The court reaffirmed that a dividend can constitute a "transaction entered into at an undervalue" within the meaning of section 423 of the Insolvency Act and that the court has a broad discretion under sections 423 and 425 to fashion a restorative remedy to protect victims. The Dividend Claim (BTI v Sequana) was dismissed; the s 423 Claim (BAT v Sequana/AWA) succeeded in relation to the May 2009 dividend because the payment was made for the purpose of putting assets beyond the reach of a creditor (BAT) or otherwise prejudicing its interests.

The judge rejected Sequana's contention that no remedy should be granted because subsequent events made effective restoration impossible, and rejected Sequana's alternative proposal that relief should be limited to reconstituting the inter‑company debt and confined to the liabilities in the Funding Agreement. Instead the court ordered the remedy proposed by BAT: an immediate payment to BTI of $138.4 million (past payments made by BAT and API) and an ongoing liability of Sequana up to a cap equal to the May Dividend grossed up by interest, subject to specified currency conversion and interest rules.

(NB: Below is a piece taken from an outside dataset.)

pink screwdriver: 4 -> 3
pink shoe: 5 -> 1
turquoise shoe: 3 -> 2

The court included costs of the Kalamazoo liabilities in the remedy, refused to discount the remedy for alleged depletion of AWA assets or the $25m AWA floor in the Funding Agreement, granted certain costs awards (Sequana to pay 50% of trial costs to BAT/BTI; Sequana to pay 70% of Consequentials Hearing costs) with interim payments ordered, but stayed enforcement of the s 423 monetary orders pending Sequana's permission to appeal because of the strength of the legal points and Sequana's fragile finances. Permission to appeal was granted to both sides on specified issues and an application for security for appeal costs was refused.

Case abstract

Background and parties: These consequential hearings followed the Main Judgment ([2016] EWHC 1686 (Ch)). Two related proceedings had been tried together: BTI's claim (the Dividend Claim) and BAT's claim under section 423 of the Insolvency Act 1986 (the s 423 Claim). The May 2009 dividend of €135,181,358.55 was found in the Main Judgment to have been paid with the s 423 purpose; the December dividend was not. The present judgment determines appropriate relief under s 423, costs, stays and permission to appeal.

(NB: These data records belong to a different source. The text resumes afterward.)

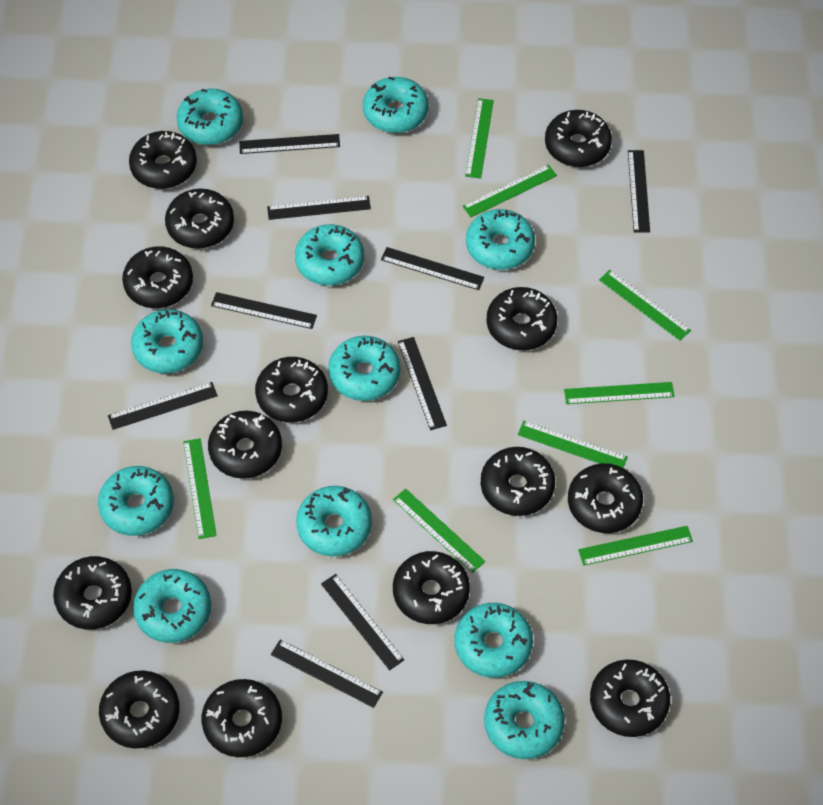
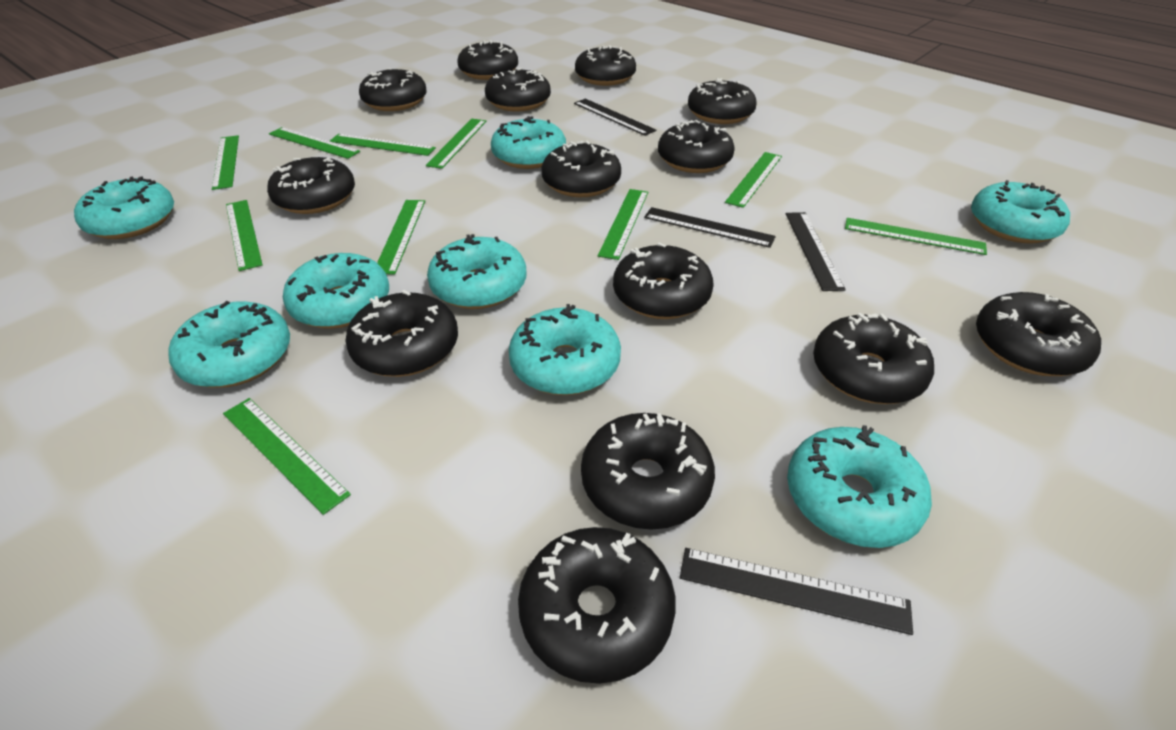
black ruler: 9 -> 4
green ruler: 8 -> 10
turquoise donut: 11 -> 8

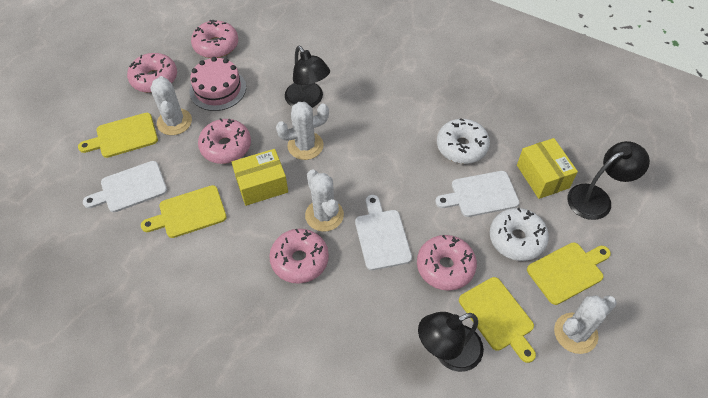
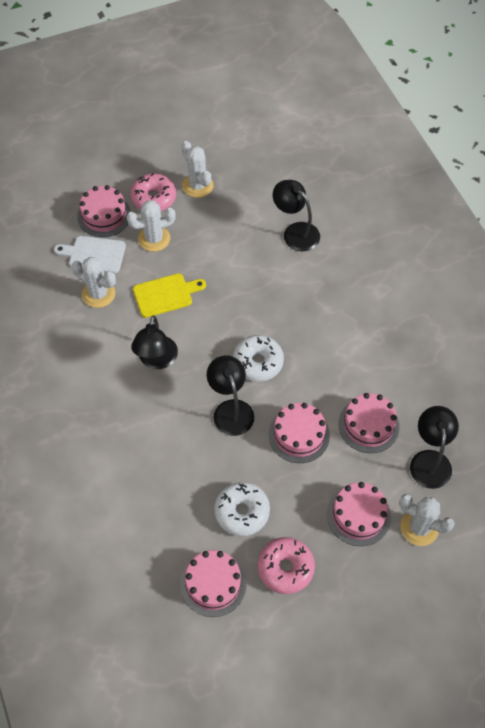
black lamp: 3 -> 4
pink cake: 1 -> 5
pink donut: 5 -> 2
white cutting board: 3 -> 1
yellow box: 2 -> 0
yellow cutting board: 4 -> 1

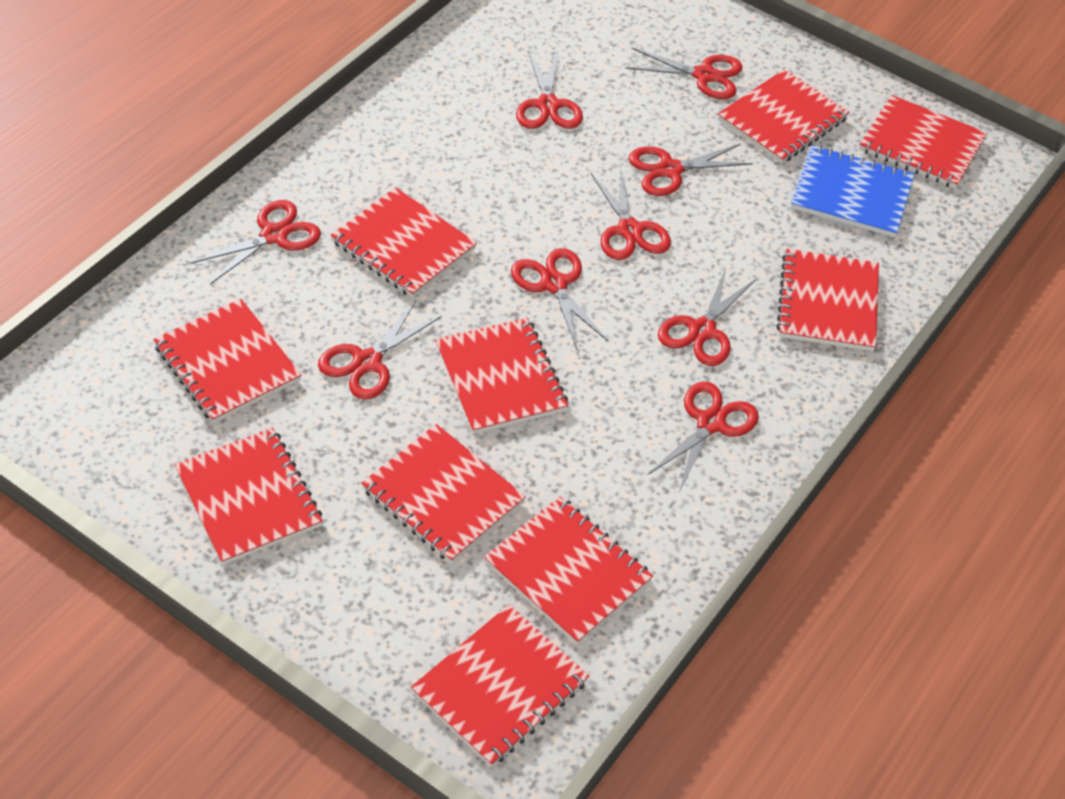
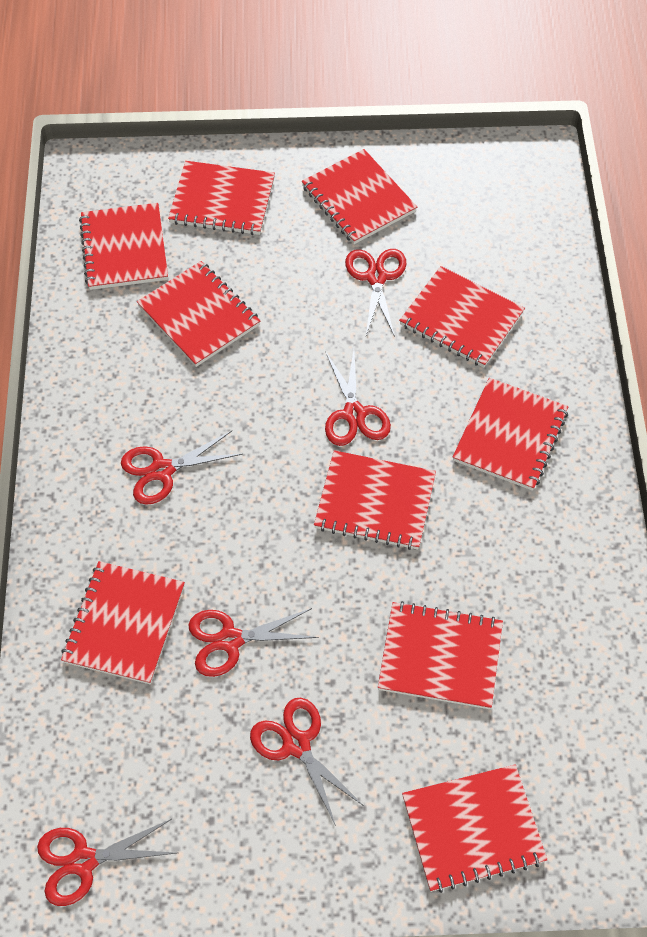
blue notebook: 1 -> 0
red scissors: 9 -> 6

Nature of relief sought: BAT sought restorative relief under section 423 to recover sums representing funds lost by virtue of the May Dividend: in substance either repayment (or payment into BTI) of sums equivalent to remediation costs already borne by BAT/API and an ongoing liability in respect of future remediation calls up to the grossed-up May Dividend. Sequana contended for no remedy (because of intervening events) or, alternatively, that relief should simply reconstitute the inter‑company debt and be limited to AWA's liabilities under a later Funding Agreement.

Key factual matrix: The judgment sets out extensive post‑May‑2009 developments relevant to remedy: the remediation timetable and costs for the Lower Fox River OU1–5, AWA and NCR payments between 2009–2012, AWA's cessation of payments in April 2012, and the Funding Agreement of 30 September 2014 which allocated historical and ongoing funding obligations between BAT, API, AWA and NCR and provided an AWA asset floor. Subsequent US developments (including the Whiting Consent Decree then negotiated between NCR/API and the US Government) altered prospects for future recoveries and crystallised some exposure allocations.

Issues framed:

  • Whether relief under s 423 should be granted given intervening events since May 2009 (including the sale of AWA and the Funding Agreement).
  • If relief is appropriate, what form it should take (repayment to AWA, payment to BTI, reconstitution of debt, capped liability, interest rates, currency conversion and inclusion of Kalamazoo liabilities).
  • Costs orders (apportionment between the two trials, interim payments), stays of execution pending appeal, and security for costs.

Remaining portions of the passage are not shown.